Syahadat Kunci Pembuka Bagi Seseorang Menjadi Islam
Islam dengan Dua Kalimat Syahadat

SYAHADATAIN yang diucapkan dengan kalimat, Asyhaduan Laa Ilaaha ill Allah, wa asyhadu anna Muhammad Rasuulullah.
Aku mengakui tidak ada Tuhan selain Allah, dan Muhammad itu adalah Rasulullah (utusan Allah). Bobot perkataan “Asyhaduan Laa Ilaaha ill Allah, wa asyhadu anna Muhammad Rasuulullah” itu sangat agung dalam ajaran Islam.

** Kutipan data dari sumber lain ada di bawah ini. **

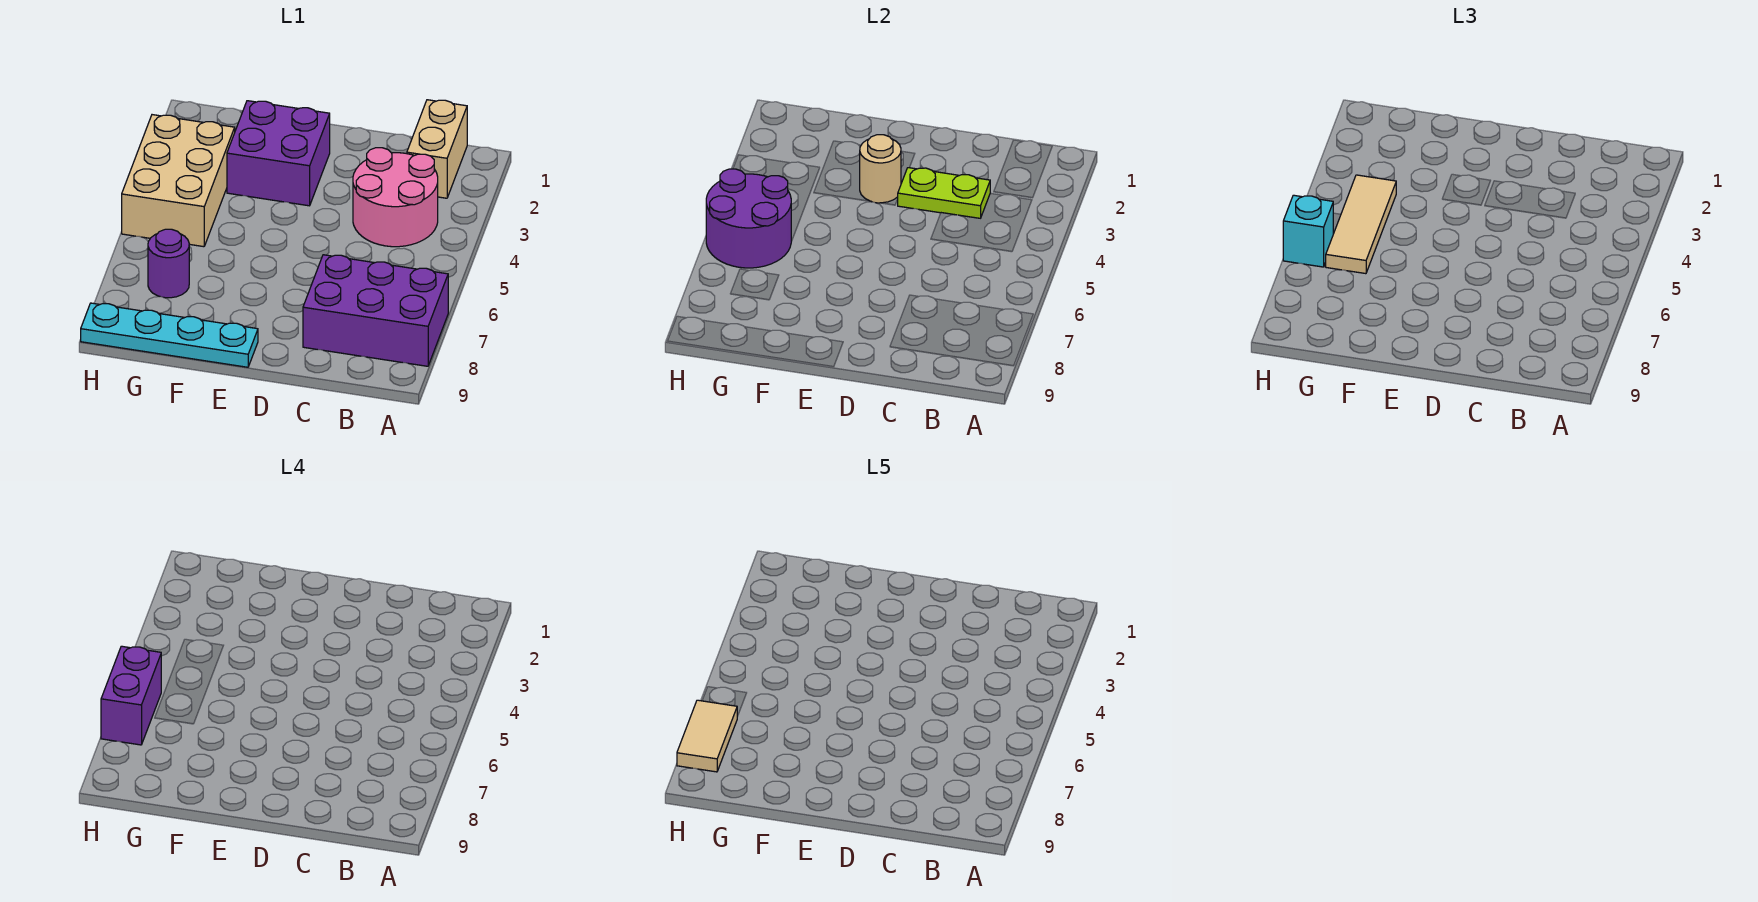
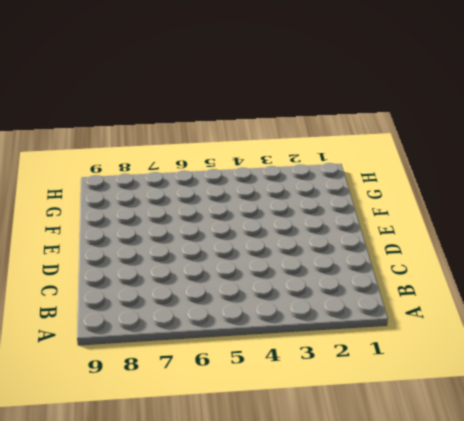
none -> purple brick A7:C8 level 1
none -> tan brick B1:B2 level 1
none -> pink round brick B3:C4 level 1

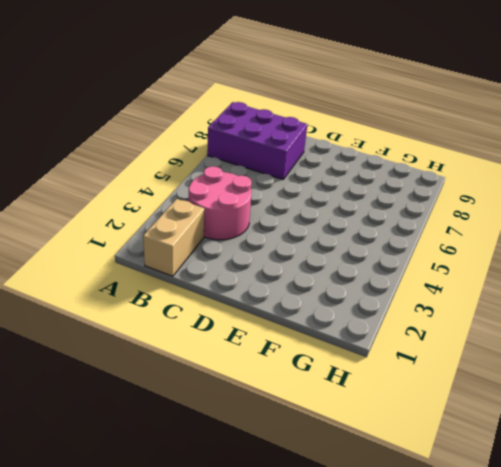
none -> purple brick E2:F3 level 1
none -> cyan plate E9:H9 level 1
none -> tan brick G3:H5 level 1

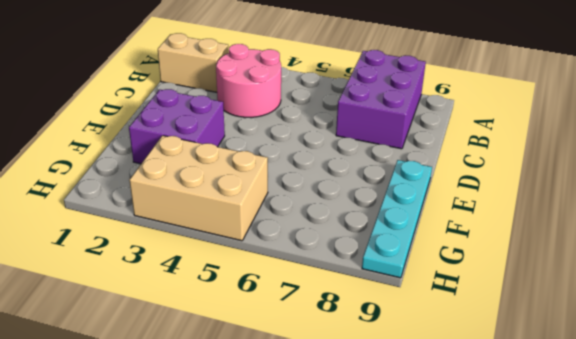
none -> purple round brick G7 level 1
none -> lime plate C3:D3 level 2
none -> tan round brick E3 level 2

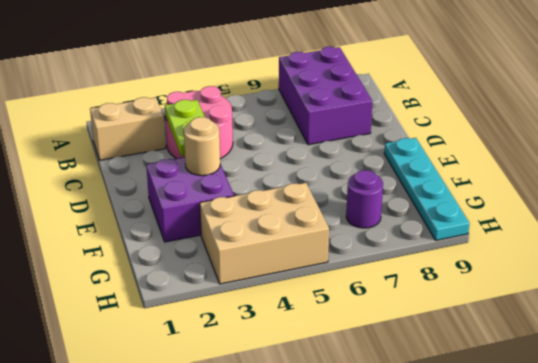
none -> purple round brick G5:H6 level 2
none -> tan tile G4:G6 level 3
none -> cyan brick H6 level 3

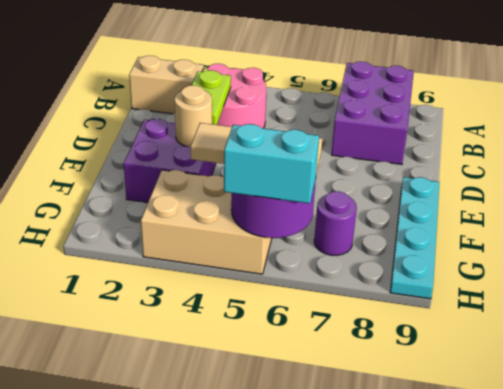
cyan brick H5:H6 level 3 -> cyan brick H6 level 3
none -> purple brick H6:H7 level 4
none -> tan tile H7:H8 level 5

Inilah dua kalimat syahadat yang selalu membasahi lisan orang-orang beriman setiap hari–minimal dalam shalatnya. Dua kalimat syahadat (syahadatain) merupakan kunci pembuka bagi seseorang yang ingin masuk Islam. Ini sekaligus yang pertama dari rukun Islam.
Dua kalimat itu sesungguhnya mengandung makna transendental-vertikal dan berimplikasi horizontal. Dengan mengikrarkan ungkapan syahadat yang pertama (kalimat tauhid), seseorang telah berjanji dengan sepenuh hati, ia hanya akan melakukan pengabdian sekaligus memohon pertolongan kepada Allah Swt. saja, tidak kepada selain-Nya. Kalimat tauhid ini akan mengantarkan pula kepada suatu keyakinan yang mantap, ketundukan yang mutlak absolut itu hanyalah kepada Allah Swt.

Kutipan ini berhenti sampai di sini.